Bill Maher was very rough on both Putin and Jeff Davis. I do not totally praise Sec' Stanton... either!

----------


## HOLLYWOOD

BILL MAHER  =  Bad Bag of *Paraquat* Weed

someone tell him to change suppliers... it's making him delusional

----------


## Aratus

stanton was lincoln's wirz. andersonville was a new low. hense the 1865 hanging.

----------


## nate895

> Regarding the topic of torture, Bill Maher just said "We stood up to the likes of King George III, Jefferson Davis, Adolf Hitler, and Vladamir Putin without resorting to torture." (paraphrased slightly)
> 
> In other words, Maher compared the President of the Confederate States of America during the Civil War to Hitler.  Wow.


Nate895 regarding the topic of torture "We Southerners stood up to the likes of King George III, Abraham Lincoln, Adolf Hitler, and Bill Maher without resorting to torture."

----------


## Anti Federalist

I place Maher in the same category as Shamity.

Two sides of the same coin.

And two people I _really_ loathe, on a personal level, at least based on their public persona.

----------


## jdmyprez_deo_vindice

I am so tired of the anti Confederate nonsense in this country. If those who mock had half of a brain they would know that the men who served the confederacy were men of bravery, heroism and lovers of liberty. I am extremely proud of the fact that almost every one of my ancestors during that period sided with the confederacy and gave their all. They were the grandsons of my ancestors who fought the British throughout the south and I am very proud of my lineage.

If you have confederate ancestry or even if you are sympathetic to the confederate cause than please find a local chapter of the Sons of Confederate Veterans (www.scv.org). We work to preserve monuments, graveyards, battlefields and relics that are so much a part of our southern history. Beyond that we also fight (using courts and protests) those who seek to destroy our heritage. We are the first and last line for heritage defense. So join up and show this country that there are many more of us out there who are proud to be  descendents of confederate soldiers and sailors and your part to preserve our heritage.

----------


## Brooklyn Red Leg

> yes, the black codes happen quickly......


Eh, the direct ancestor of the Jim Crow laws started in the North well before The Civil War. It was mostly due to the xenophobic Anglo-Saxon Protestants in the North. They would later become the basis for the Christian Progressives that denuded this country of so much of its freedom.

----------


## ClayTrainor

> I place Maher in the same category as Shamity.
> 
> Two sides of the same coin.
> 
> And two people I _really_ loathe, on a personal level, at least based on their public persona.

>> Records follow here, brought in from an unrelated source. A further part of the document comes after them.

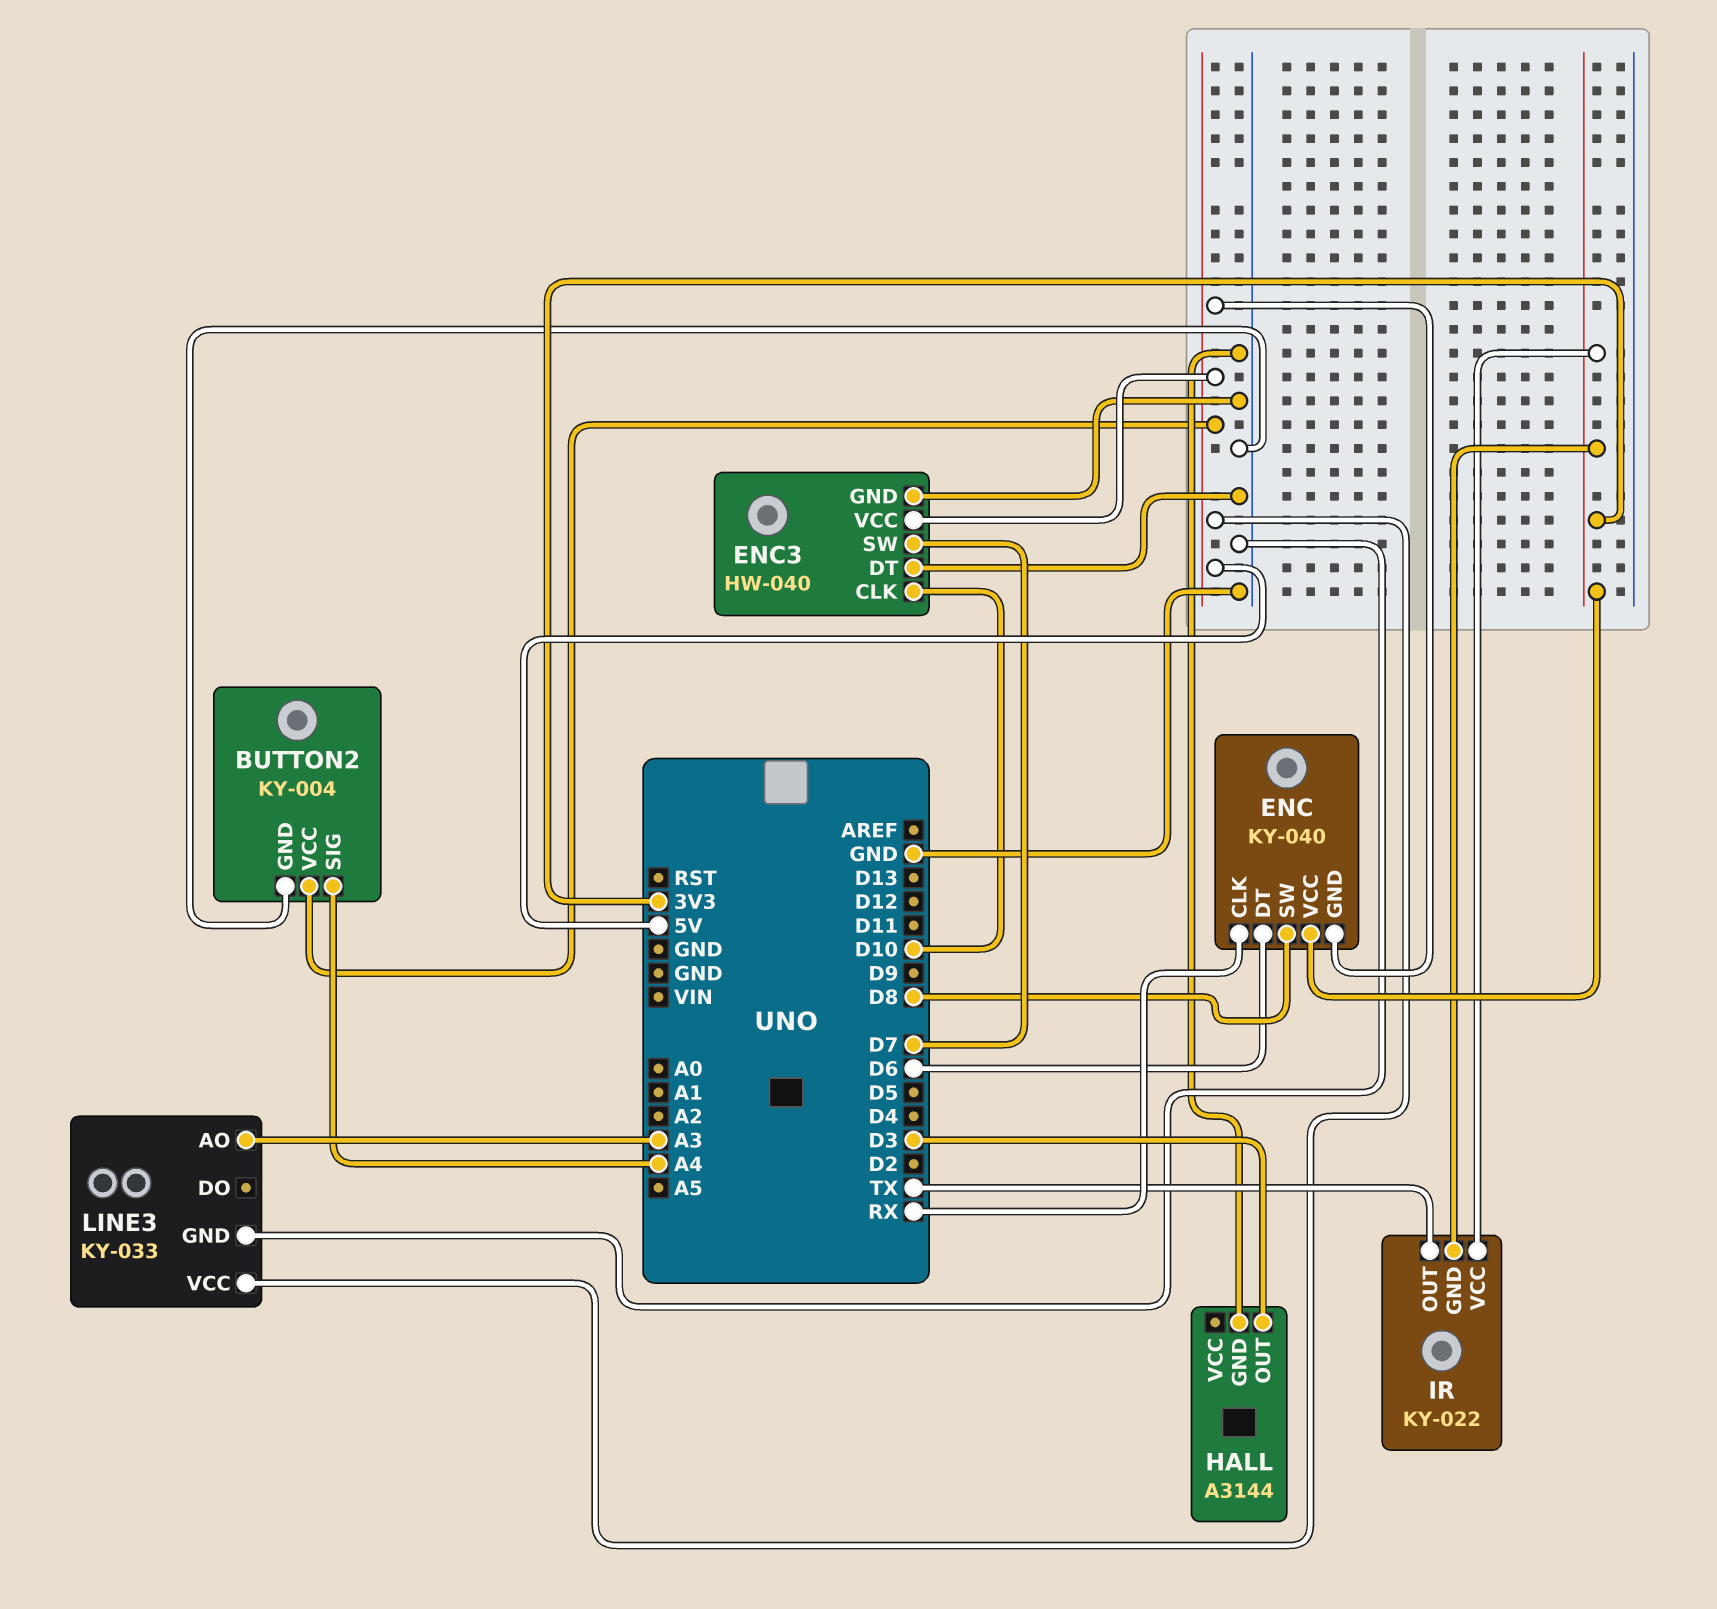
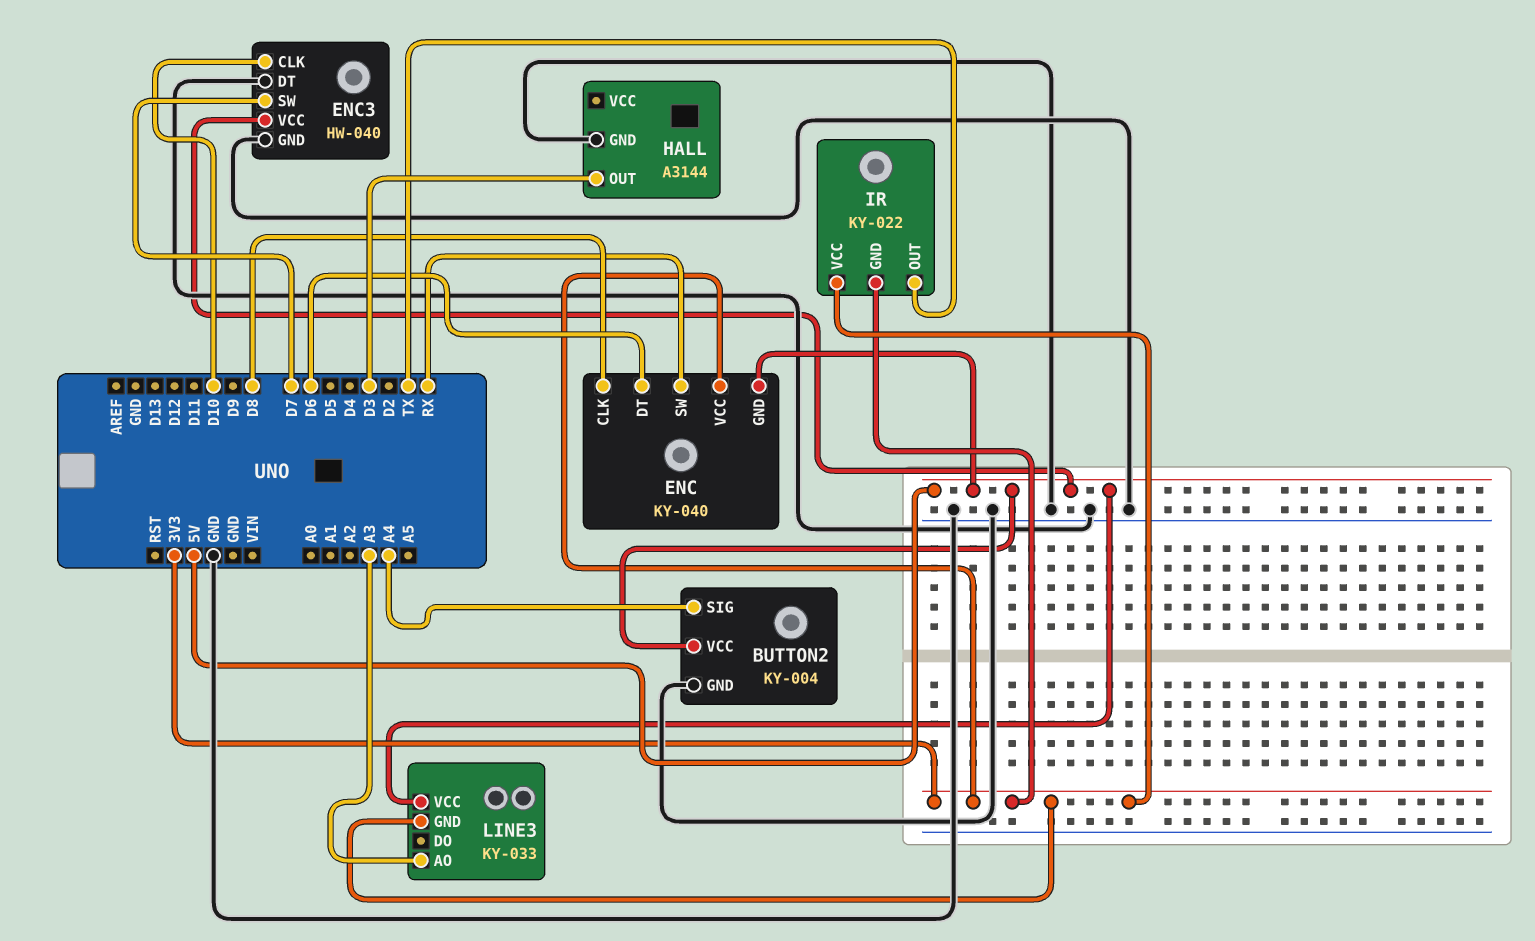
ENC pin CLK: RX -> D8
ENC pin SW: D8 -> RX
LINE3 pin GND: GND -> 3V3

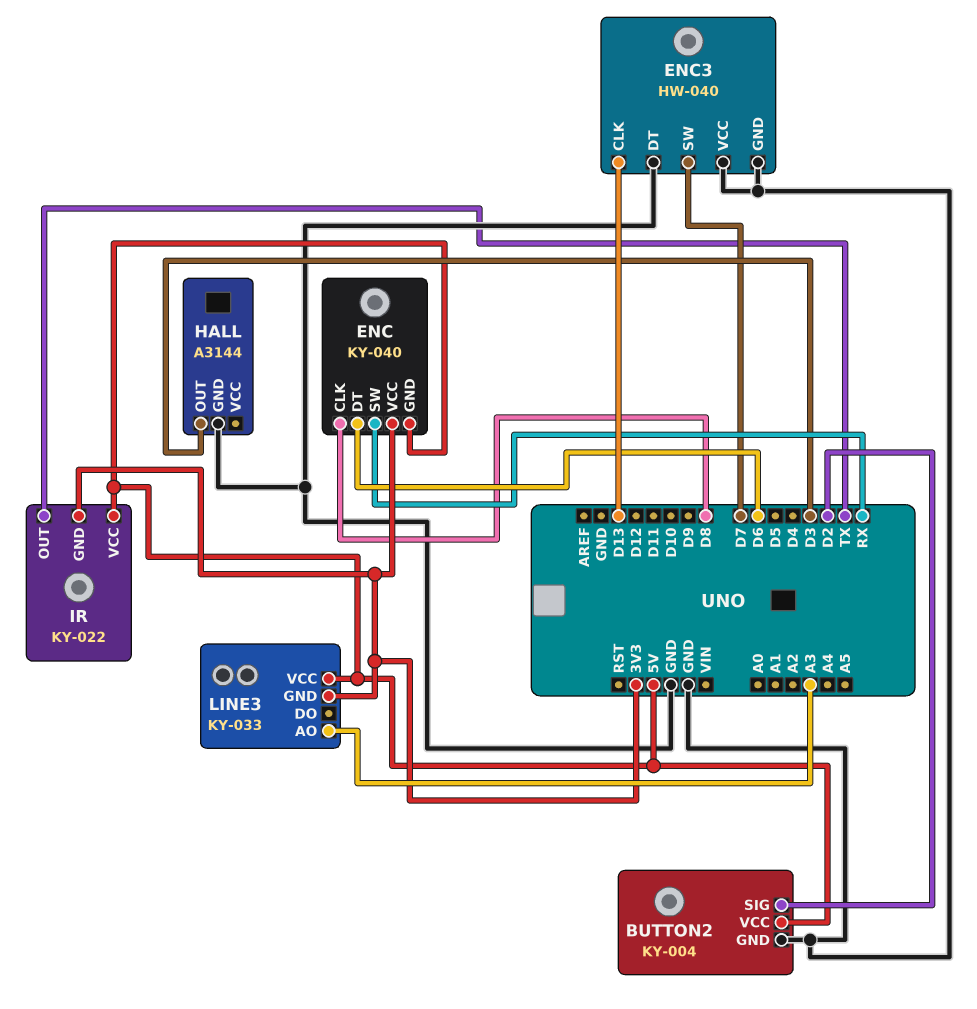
BUTTON2 pin SIG: A4 -> D2
ENC3 pin CLK: D10 -> D13
ENC3 pin VCC: 5V -> GND
IR pin VCC: 3V3 -> 5V

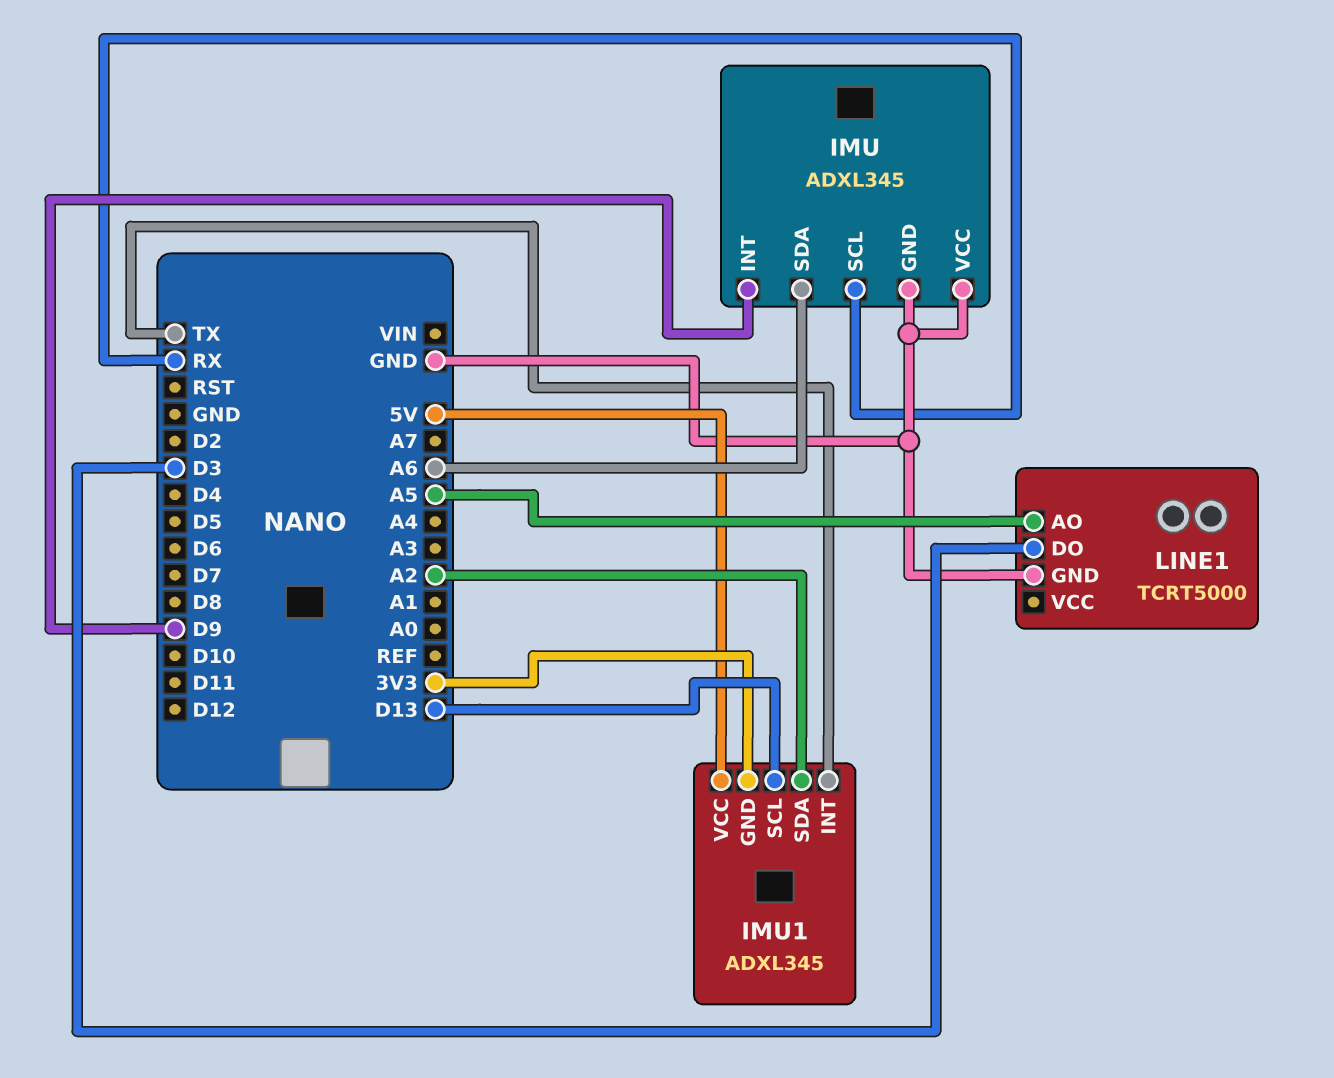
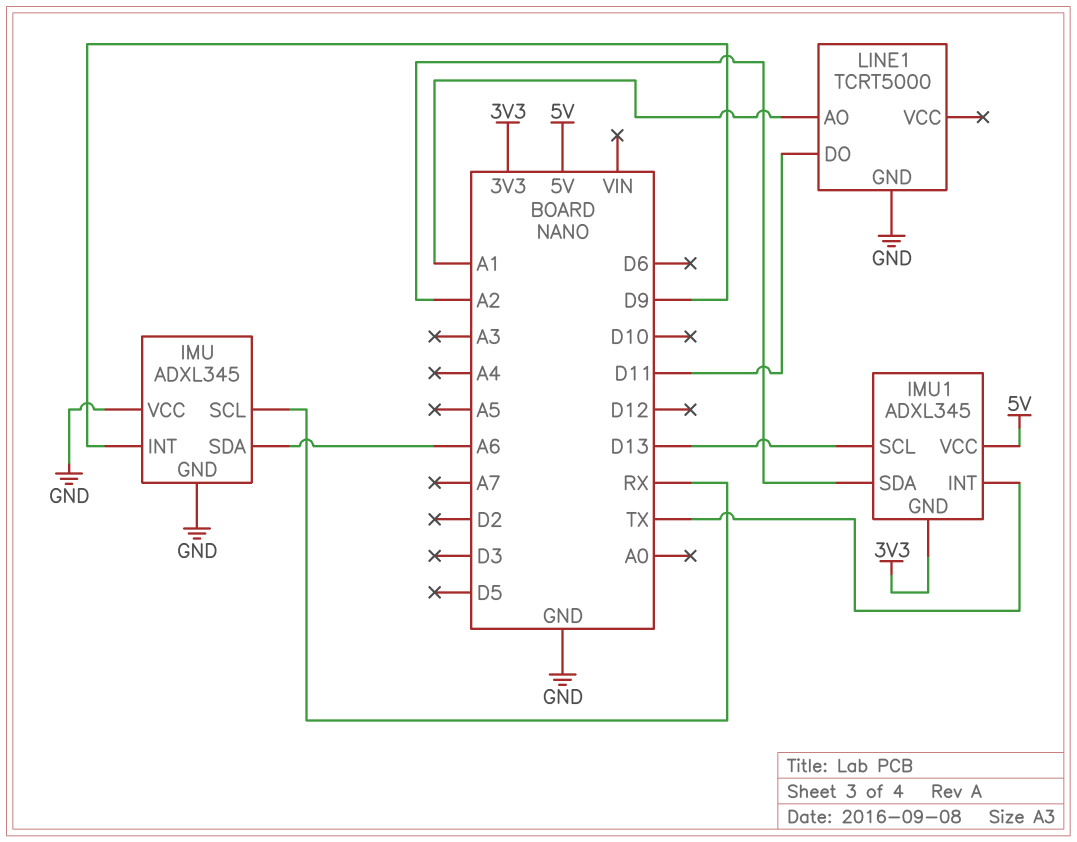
LINE1 pin AO: A5 -> A1
LINE1 pin DO: D3 -> D11

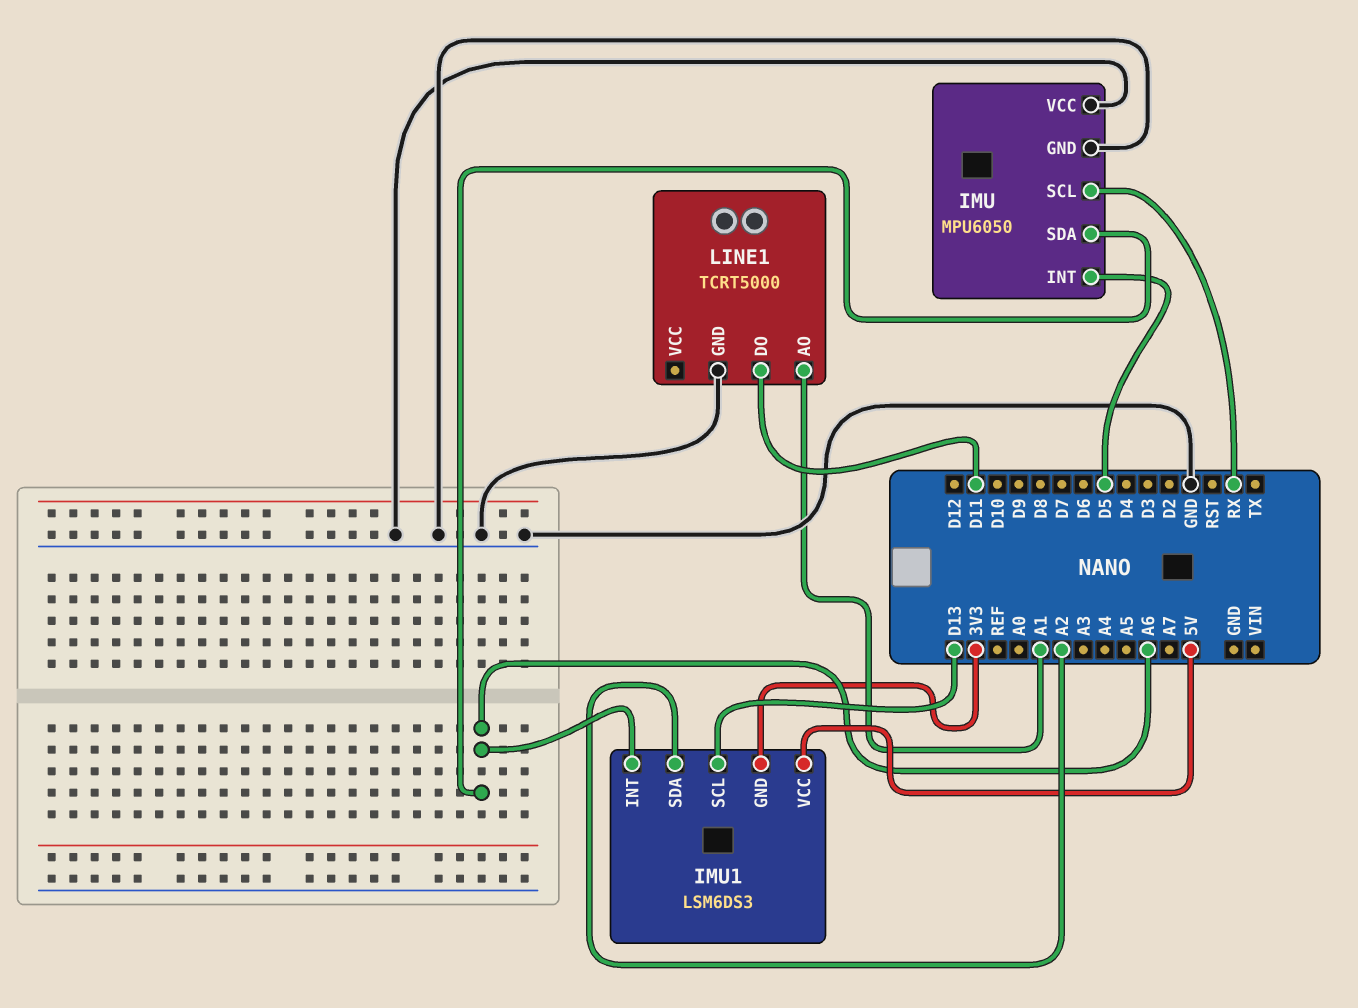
IMU: ADXL345 -> MPU6050
IMU pin INT: D9 -> D5
IMU1: ADXL345 -> LSM6DS3
IMU1 pin INT: TX -> A6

I think Maher is someone i could get a long with just fine in real life, so long as we didn't talk politics.  I like his personality and his sense of humor but, i really think he's bias'd and uninformed when it comes to political issues.   He's feeding on too much liberal media and not looking at conservative media with an open mind.

----------


## Aratus

gabriel's rebellion in the year 1800 triggered stricter laws concerning the status of slaves.
the north did have slavery at times. woman tended to have a lesser status, always. the north 
tended to have populations of free men and freedmen. new amsterdam had slavery, my own
home state at a very early mid-1600s date outlawed the same. tacitly had andrew johnson
signed the civil rights bill, and vetoed what he did thereafter, he might have had a slim slight
chance of securing his election to the office of the presidency as a democrat. this is one of 
the paradoxes. after the rupture with stanton, he did not attempt a political compromise... 
am i all washed up in my contention that reconstruction is well remembered by a folklore as it is
abysmally convoludedly wrapped up in inaccuracies of a mythic proportion? other than the way
the standard texts right now delve into the years of the period, and why the black codes happen, 
my longish paragraph then thusly is not gibberish or foolish? yes, i do feel many southerners could 
feel highly insulted by the idea that jefferson davis was morally equal to herr hitler. i feel bill maher 
also insulted George III and Mr. Putin. maybe stalin and mao would have been more appropiate in 
that context.  why lit into putin when either the cuban missle crisis or the cold war in general could 
have flared up and incinerated us all? ---as to when we pick confrontations, and bravery, we were 
abysmally fighting the british with a disadvantage most of the time in the war of 1812, and our
 starkest victory transpires after the peace treaty is signed. i feel we as a young republic were 
foolishly brave when we went to war against the U.K! the crux of this is thus thusly... STALIN or HITLER?
 --- folks in the 1940s had a binary choise, if one rules out isolationism. we can wonder how events 
would have gone had our nation gone down another path. perhaps the nicest thing i can say about 
david duke is that he likes to imagine how things would be had ww2 gone differently. should i bring up
the thread that has the poll where we had to choose between stalin or hitler? this is food for thought...

----------


## LATruth

> I place Maher in the same category as Shamity.
> 
> Two sides of the same coin.
> 
> And two people I _really_ loathe, on a personal level, at least based on their public persona.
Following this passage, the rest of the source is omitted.